When we were in California and Hawaii, I didn’t post as often because I didn’t feel I had so much to say. Now, it’s the same result but the opposite problem: I have way too much to say.
Here’s a thing: we leave Kyoto in three days. Today, when we went to do laundry, we saw that the east entrance to Kenkun Shrine was completely abloom with sakura.
When was the last time I walked by here? Three days ago. There were no blossoms then. When I think that next week we’ll no longer be in this city, my heart hurts.
Here’s another thing: we’ve just booked an apartment in Auckland, for the two weeks following our stay in Singapore.
And another: a piece of my travel writing will be published soon, in an anthology called The Places We’ve Been: Field Reports from Travelers Under 35. I spent some time today approving the edits for the book, and it was like opening a time capsule. When I wrote the piece, we had just arrived in Istanbul; that was in October, before Paris, before Boston, before returning home for Christmas… before my current self, so it feels. At that time we were almost six months into our travels, and now almost another six months have passed. I feel different. New eyes, new thoughts.
Another: tonight I went to the convenience store, looking for dessert. Now I am eating a baked creamy potato with chocolate in it. In fact, it’s delicious.
Another: tonight we saw a woman walking her cat.

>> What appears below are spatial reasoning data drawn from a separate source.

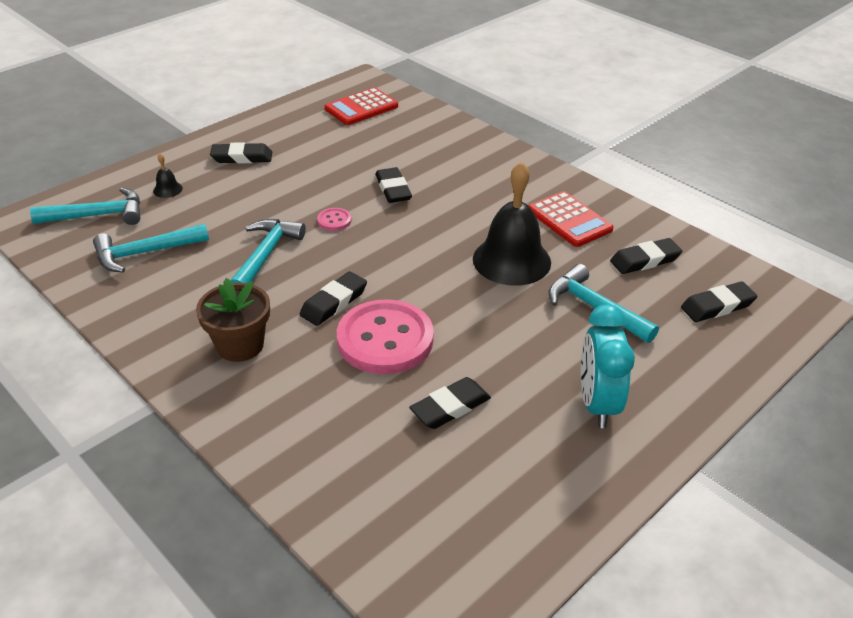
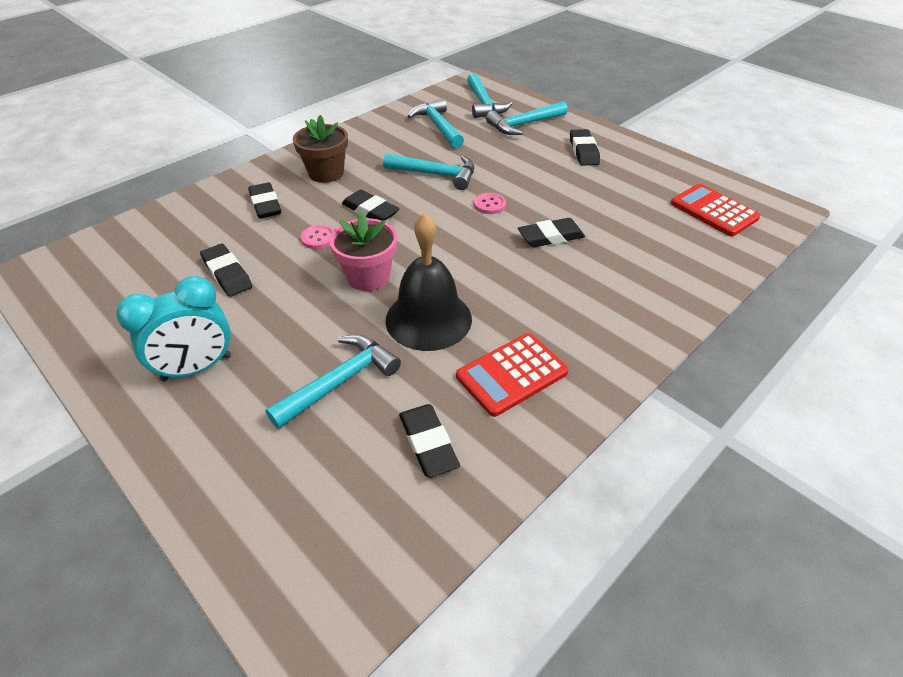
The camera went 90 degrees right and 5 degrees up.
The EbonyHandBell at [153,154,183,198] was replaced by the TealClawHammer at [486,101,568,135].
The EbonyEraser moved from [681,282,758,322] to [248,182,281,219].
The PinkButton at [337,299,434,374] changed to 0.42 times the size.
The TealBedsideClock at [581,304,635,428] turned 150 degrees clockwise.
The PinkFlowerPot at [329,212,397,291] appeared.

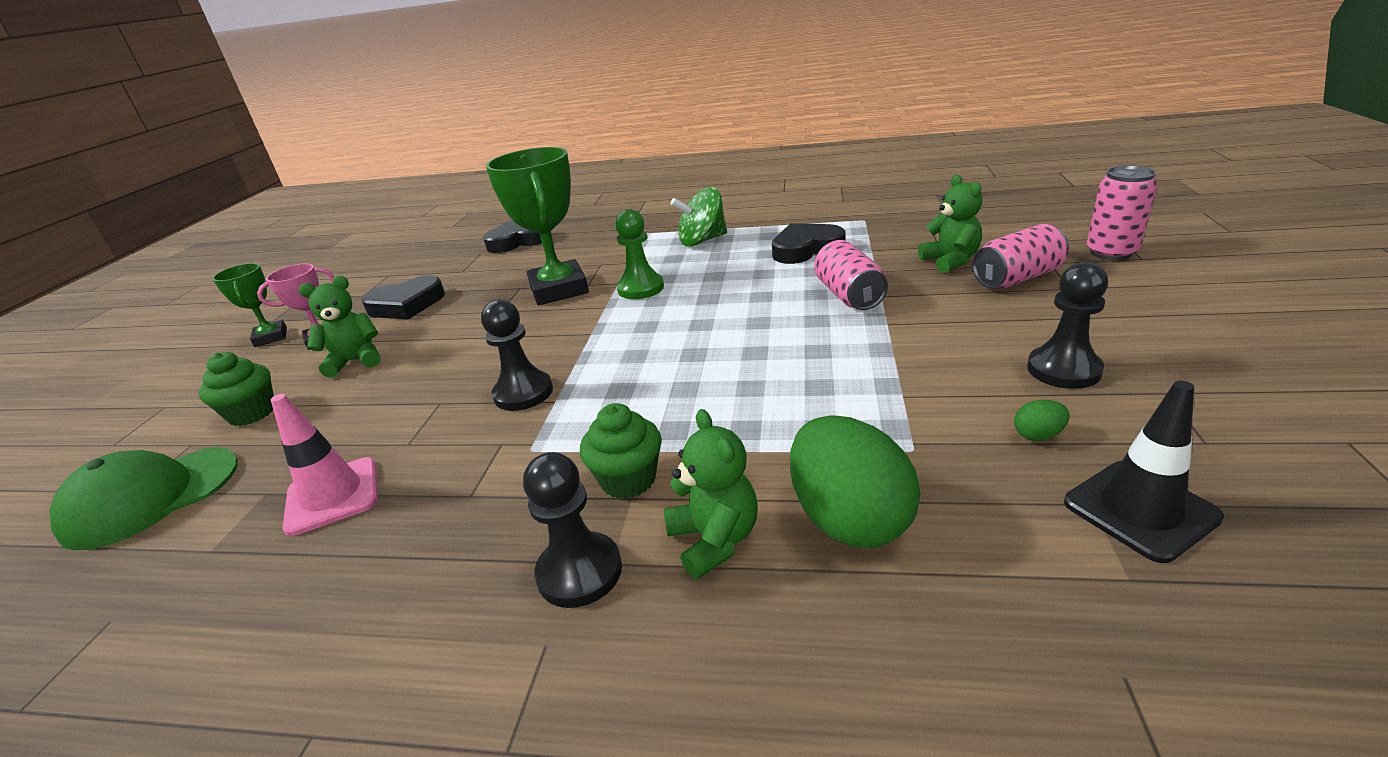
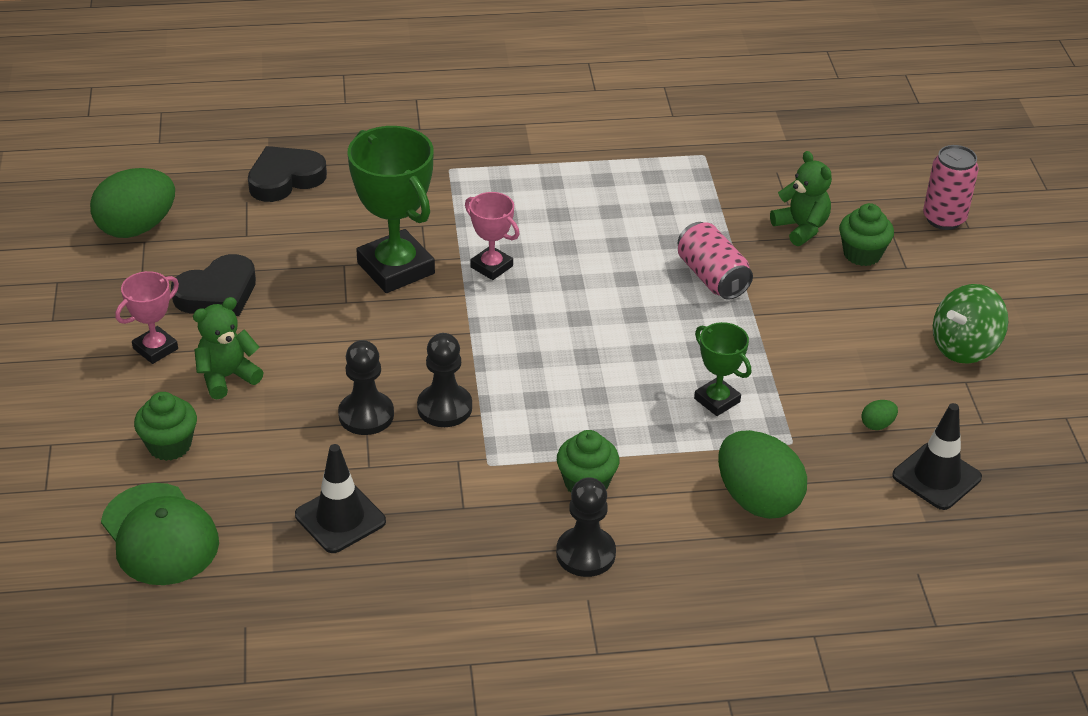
The camera went 20 degrees left and 10 degrees up.
The LeafGreenWhirligig moved from [671,187,727,247] to [933,284,1008,364].
The LeafGreenPawn at [615,209,664,299] was replaced by the PinkTrophy at [465,192,519,280].
The EbonyLoveHeart at [772,223,845,264] disappeared.
The PinkSodaCan at [972,224,1069,288] was replaced by the LeafGreenCupcake at [839,203,894,266].
The EbonyPawn moved from [1027,262,1108,389] to [338,340,394,435].
The LeafGreenTrophy moved from [212,263,287,347] to [694,322,751,416].
The PinkSafetyCone at [271,394,378,536] became the EbonySafetyCone at [295,444,386,553].
The LeafGreenStuffedBear at [664,409,758,580] disappeared.
The LeafGreenBaseballCap at [50,447,238,550] turned 75 degrees counterclockwise.
The LeafGreenEggShape at [90,168,175,238] appeared.

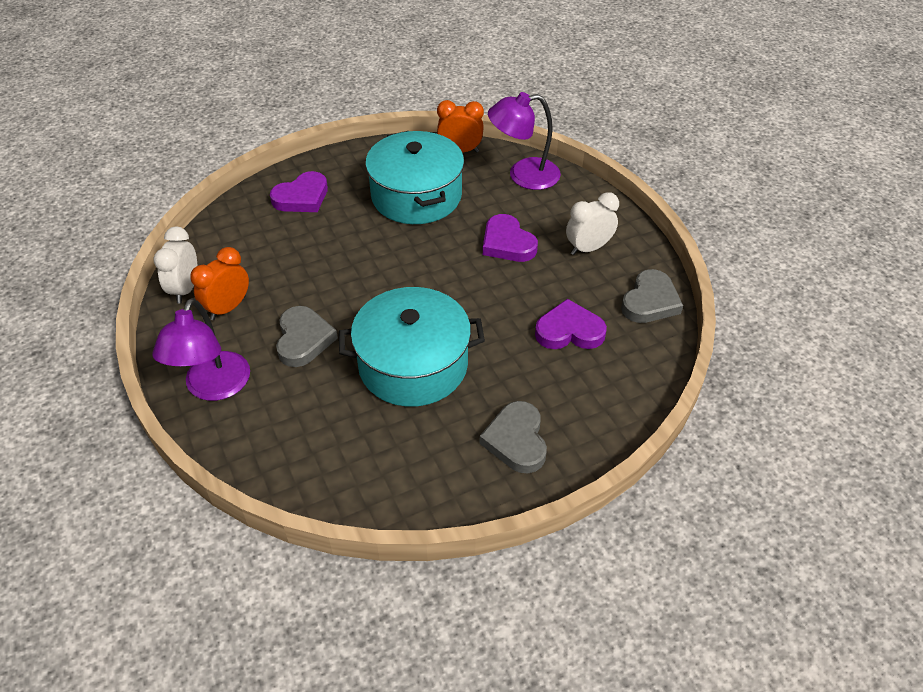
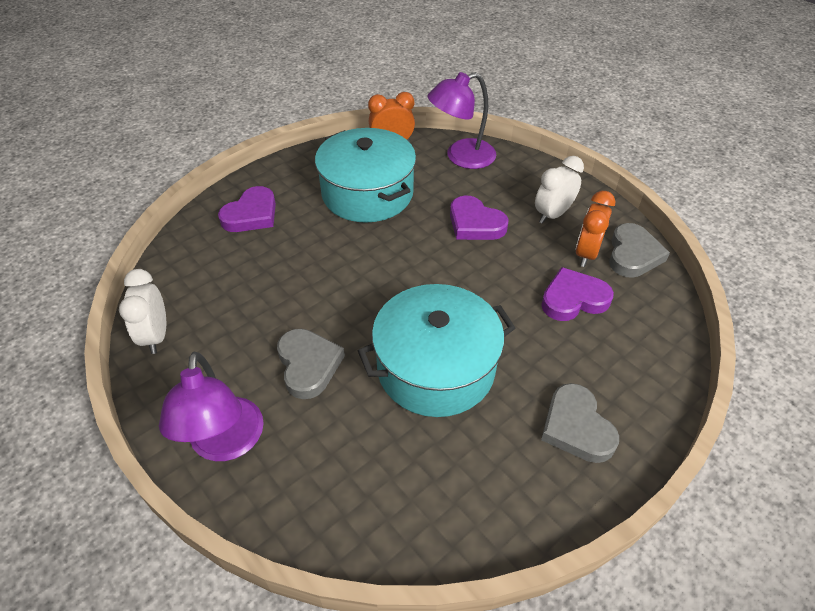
The camera went 15 degrees left and 0 degrees up.
The BrightOrangeBedsideClock moved from [190,247,249,320] to [575,191,616,267].

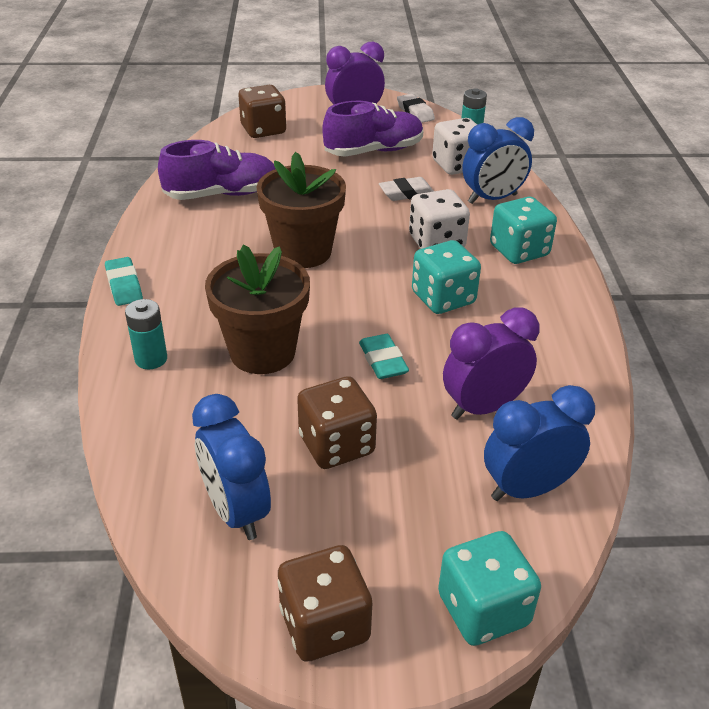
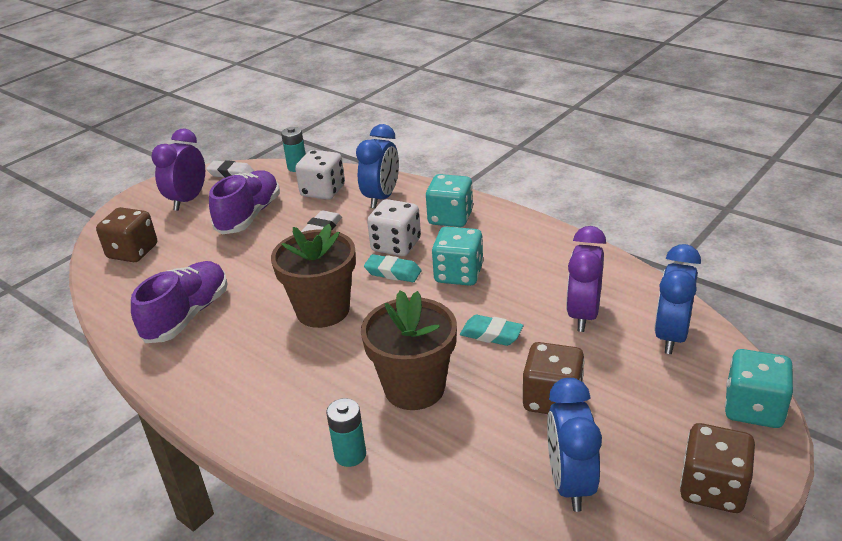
The camera went 45 degrees left and 5 degrees down.
The TealEraser moved from [105,257,143,306] to [364,254,421,282].
The CobaltBedsideClock at [192,394,271,540] turned 75 degrees clockwise.

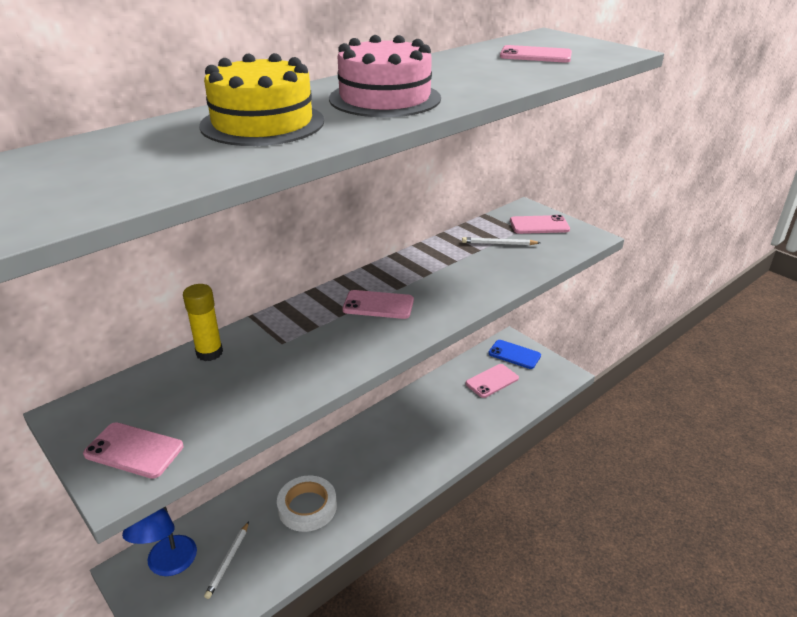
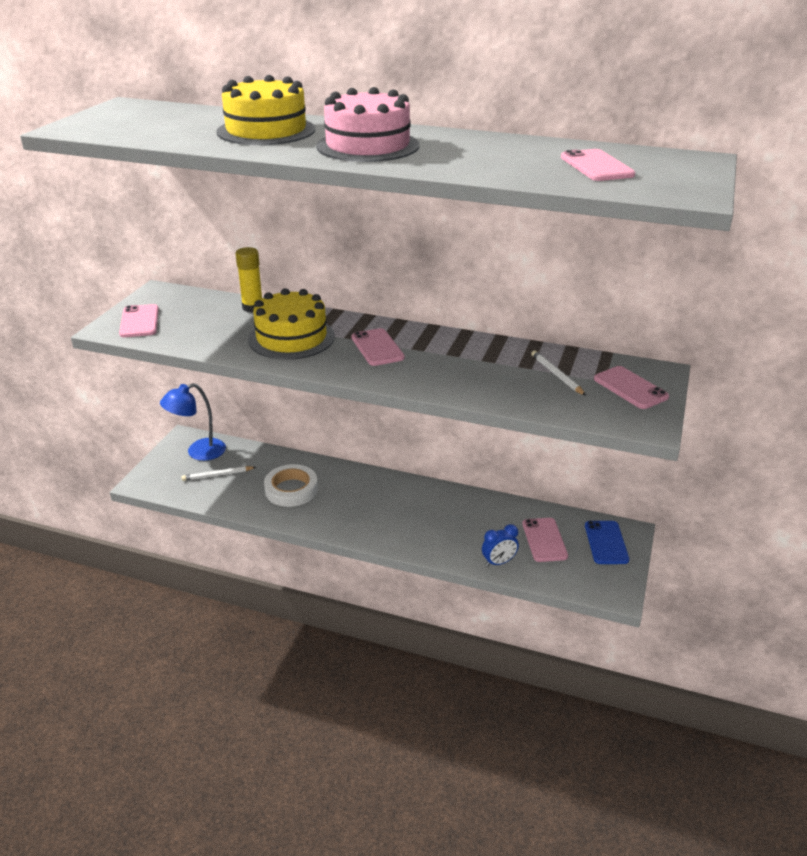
The camera went 60 degrees right and 0 degrees up.
The PinkSmartphone at [466,364,519,398] turned 60 degrees clockwise.
The BrightYellowLayerCake at [248,288,335,360] appeared.
The CobaltBedsideClock at [482,524,519,567] appeared.

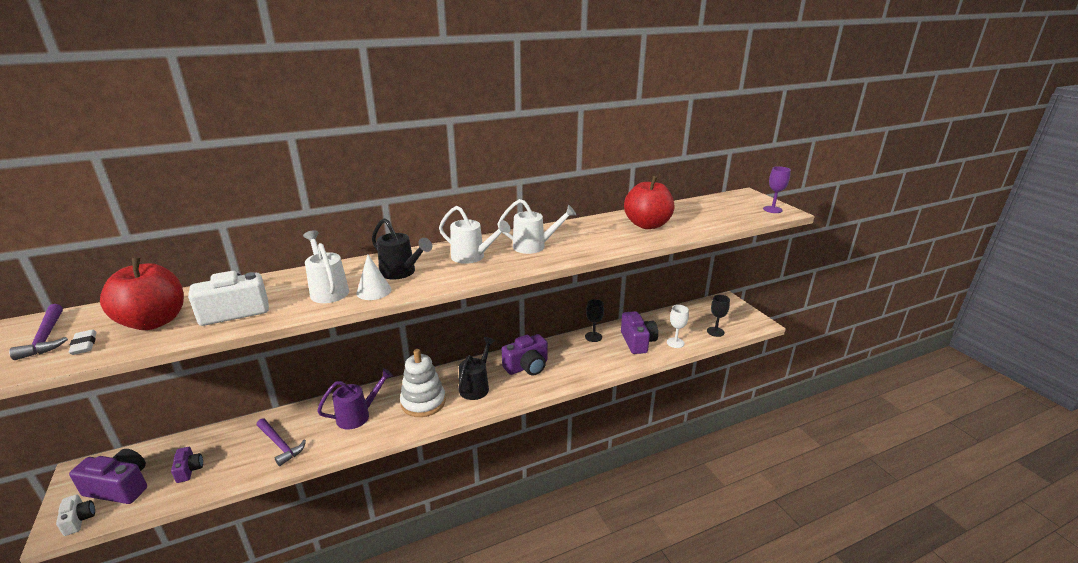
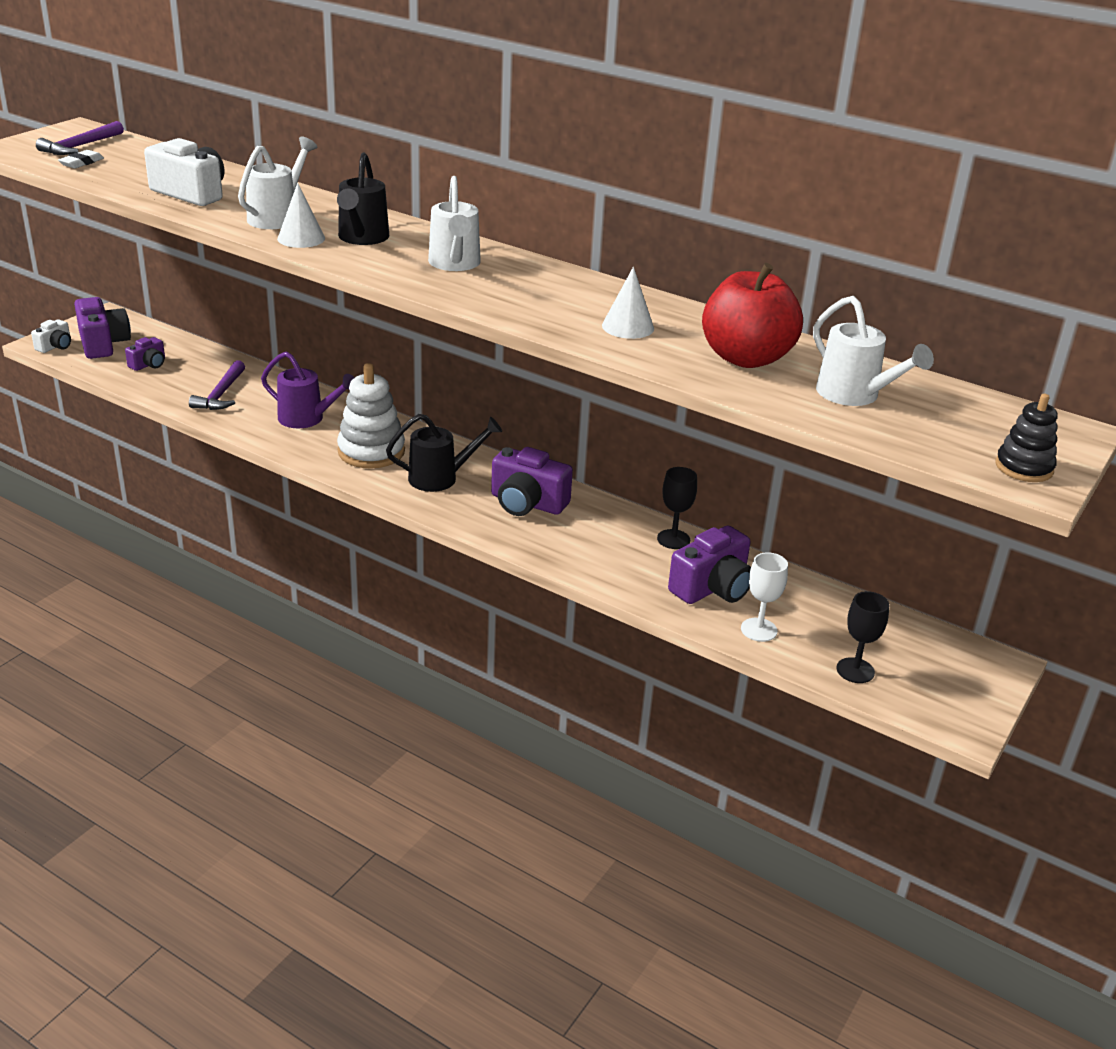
The camera went 55 degrees right and 5 degrees up.
The PurpleChalice at [763,166,791,213] was replaced by the EbonyStackingToy at [996,394,1058,482].
The PureWhiteWateringPot moved from [497,199,576,254] to [813,296,934,406].
The ScarletAppleFruit at [100,257,184,330] disappeared.
The PureWhiteConeShape at [602,267,654,339] appeared.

Another: there are all these things I want to write; stories, letters, my travel diary. At the same time I want to do nothing but paint. And again at the same time I begrudge every moment I am not soaking in the city (or the sento). I am almost looking forward to the 8.5 hour flight to Singapore, because then I’ll have no choice but to write (or sleep, which also sounds good).
But mainly on my mind is: oh, Kyoto.